Walk, don’t run. Use poles to start adding upper-body conditioning. Better yet, mix walking and running. Running can give you a quick aerobic or interval workout. Walking or ski striding, where you consciously spend more time supporting yourself with one leg at a time, will help condition your muscles for skiing. Hiking uphill helps slow the tempo to be more like ski timing.
Ice skate to develop skating muscles. You can’t do much poling when you ice skate, but you can train your legs and supporting muscles.

Weight-train to develop specific muscles you want to target. You can figure out what these are by going through the motions of striding, skating or poling and paying attention to which muscles engage. Weight training is not an ideal method, because you risk developing unhelpful bulk, but it is better than nothing. The kinds of small weights and resistance devices you will use fit neatly into a home exercise space.

Racers in days of yore used roller boards to train for poling. You basically haul yourself up an incline over and over again using your arms. Roller boards are coming back. Sometimes even the roller ski crowd has to make it through a period where the roads are too messy for roller skiing, but the trails aren’t ready to groom.

Like many nordic enthusiasts, I’m still cycling. This time of year I spend a lot of time on the fixed-gear bike. It keeps me in a medium sized gear and functions well in wet weather. Because it can’t coast, it keeps my legs moving, which not only helps keep me warm, it keeps me from slacking off. I get a lot of workout in a short ride.

Working in the bike and nordic ski business, I get good deals on gear, but my retirement plan consists of either strategically-timed hypothermia when I’m finally too old to work, or a large cardboard box in a warm climate until I succumb to some disease for which I cannot afford the prescription drugs. So I know about trying to keep it cheap. But some cost-cutting moves are false economy. Buy decent gear. Cheap gear might actually hurt you.

My el-cheapo workout plan includes running, pole running, hiking, cycling and indoor exercises with and without weights.
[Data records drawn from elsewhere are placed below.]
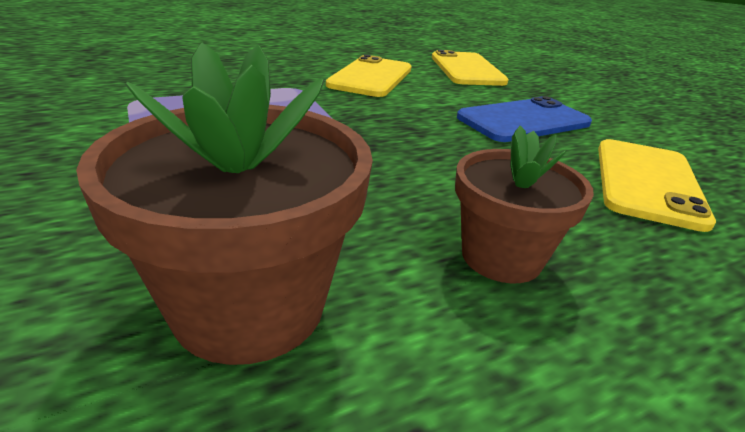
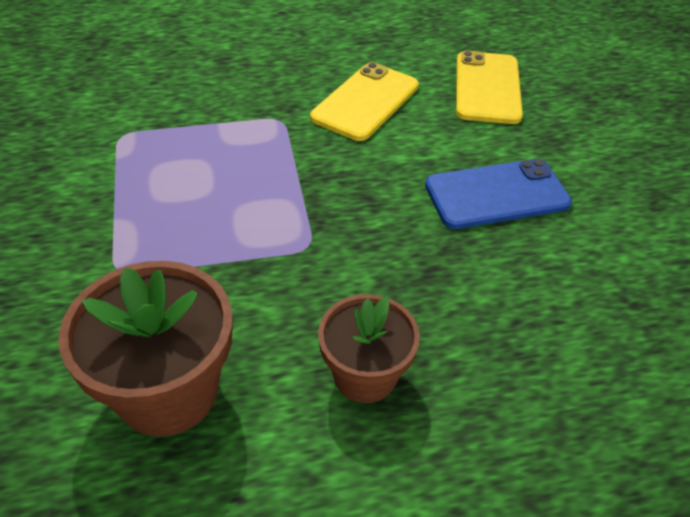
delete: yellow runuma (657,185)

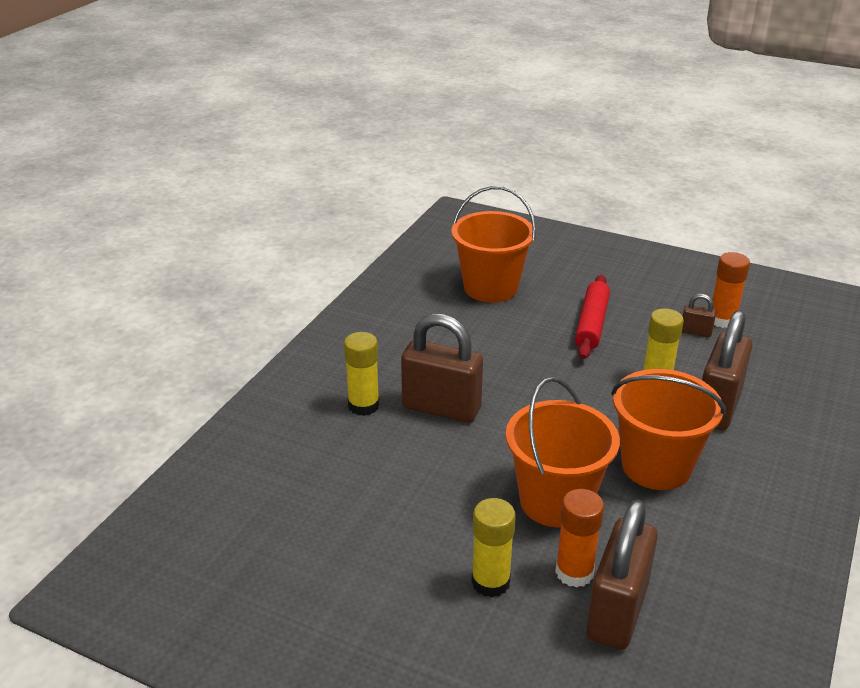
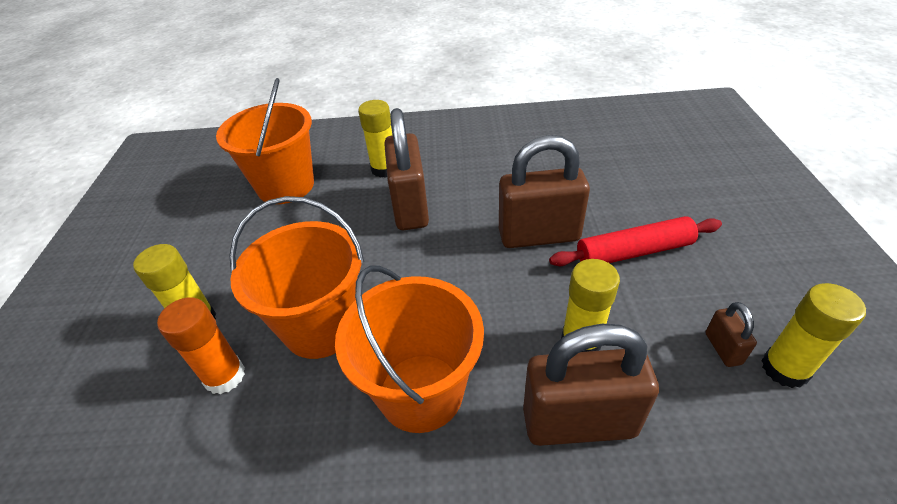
move: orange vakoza (493,244) to (265,141); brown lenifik (622,575) to (544,191)
recolor: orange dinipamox (731,290) to yellow dinipamox (813,335)

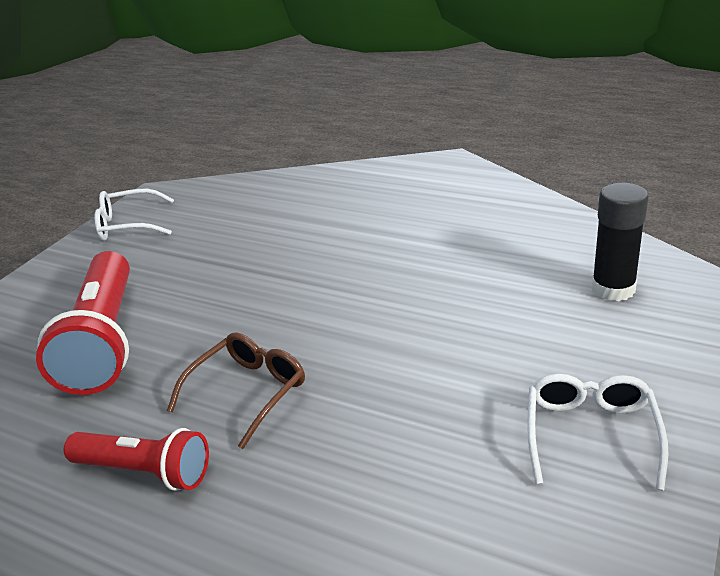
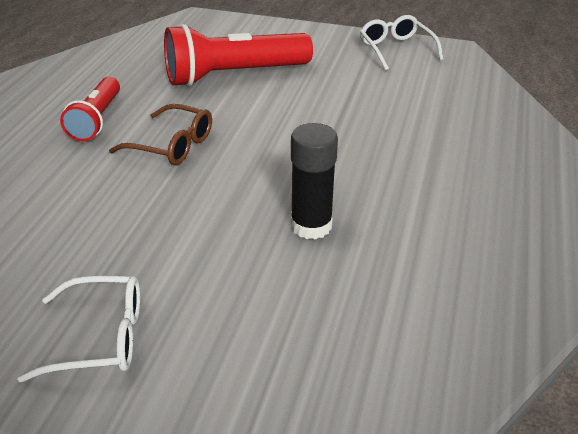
move: black dinipamox (620,241) to (314,181)

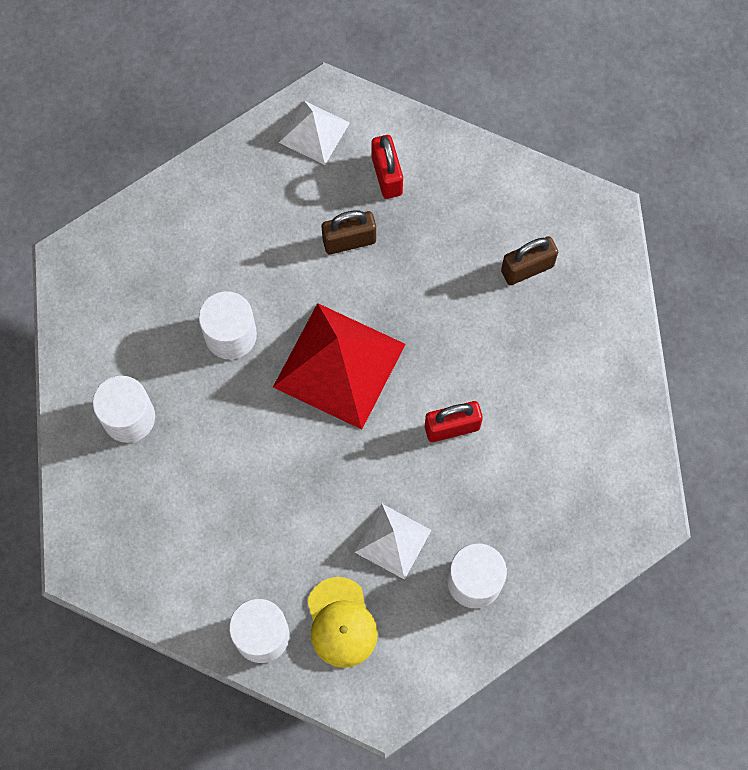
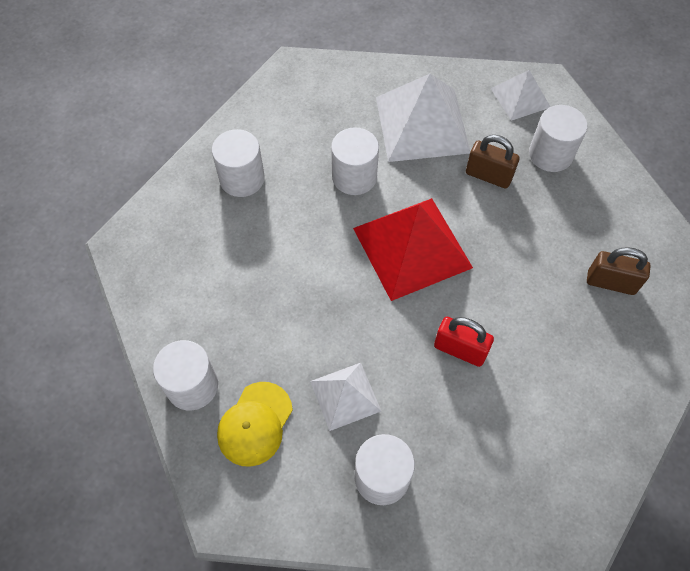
insert: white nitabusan (423,118)
replace: red lenifik (387,167) to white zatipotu (558,138)

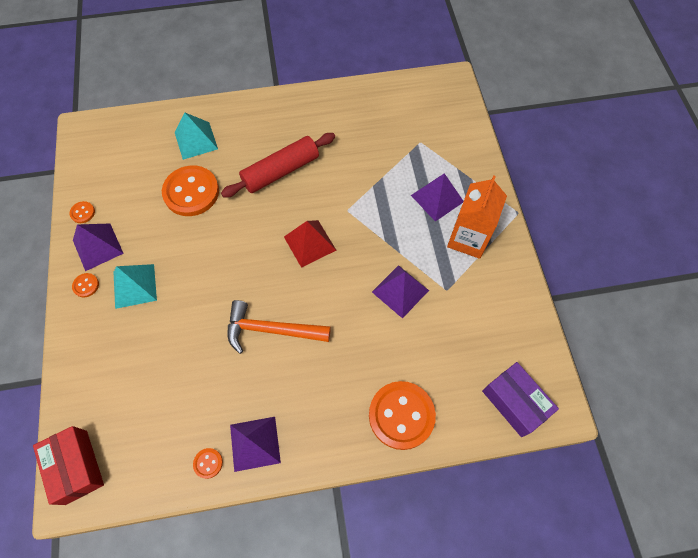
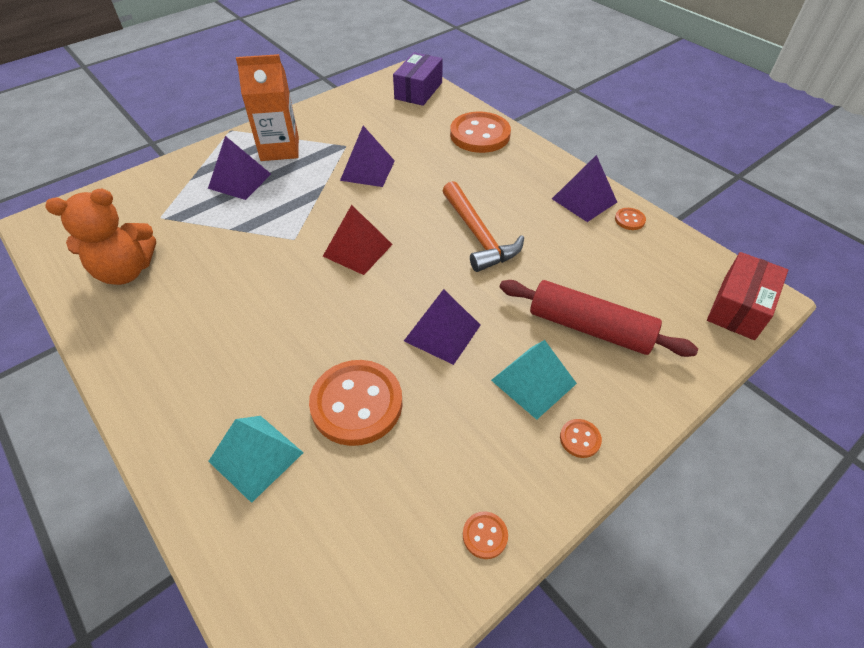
insert: orange rurikego (100,237)
move: purple nitabusan (98,247) to (442,327); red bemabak (278,165) to (599,318)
I have an old Nordic Track for times of absolute desperation. Anyone who can stand more than about 40 minutes on that deserves a medal.

The fixed gear cost about $50 to build. In today’s dollars it might be more like $100, but try to buy any other kind of lightweight bike for $100. That’s pretty reasonable. The frame is a classic now, but it was just a beater in 1980. Find a yard-sale road bike. Strip it down to one chainring in the front, one cog in the back and a single brake. You or your mechanic might need to make some other adjustments to get the chain line right, but you’re really just subtracting the parts you don’t need and adjusting for their absence.

Track cogs thread onto the same threads as old-style freewheels. If your yard sale junker has a modern cassette-hub rear wheel you have to buy a Surly adapter, available through bike shops, or find an old style wheel.

Real track hubs use a smaller, left-hand thread for the lockring holding the cog in place. Some of them have threads on both sides, so you can have two gears. That can be very helpful in hilly country.

Functional running shoes might cost $40.

If you ski, you already own poles. If you run in the woods, you shouldn’t bash them up too badly. Inexpensive touring poles can take some abuse. If you have nicer poles you should pick up some cheap ones to use for running.

The shorter days, cloudy skies and leafless trees really drain the energy out of a lot of people. I know I like to nap and snack more during this season. That’s probably why so many of the holidays involve feasting. Stuff yourself, drink some wine and wait for the sun to start moving north again. But remember that all of calendar winter takes place during that opening flower of daylight. The energy you manage to generate now will be returned to you with interest once ski season really gets started.

Friday, November 19, 2004

Welcome

Explore Cross-Country is the title of my winter cross-country ski column. I take an exploratory approach, as the title says. I don't race. I don't seek out only downhills, whether lift-served Telemark or climb-to-descend back-country. Keep it simple, relatively affordable, and explore.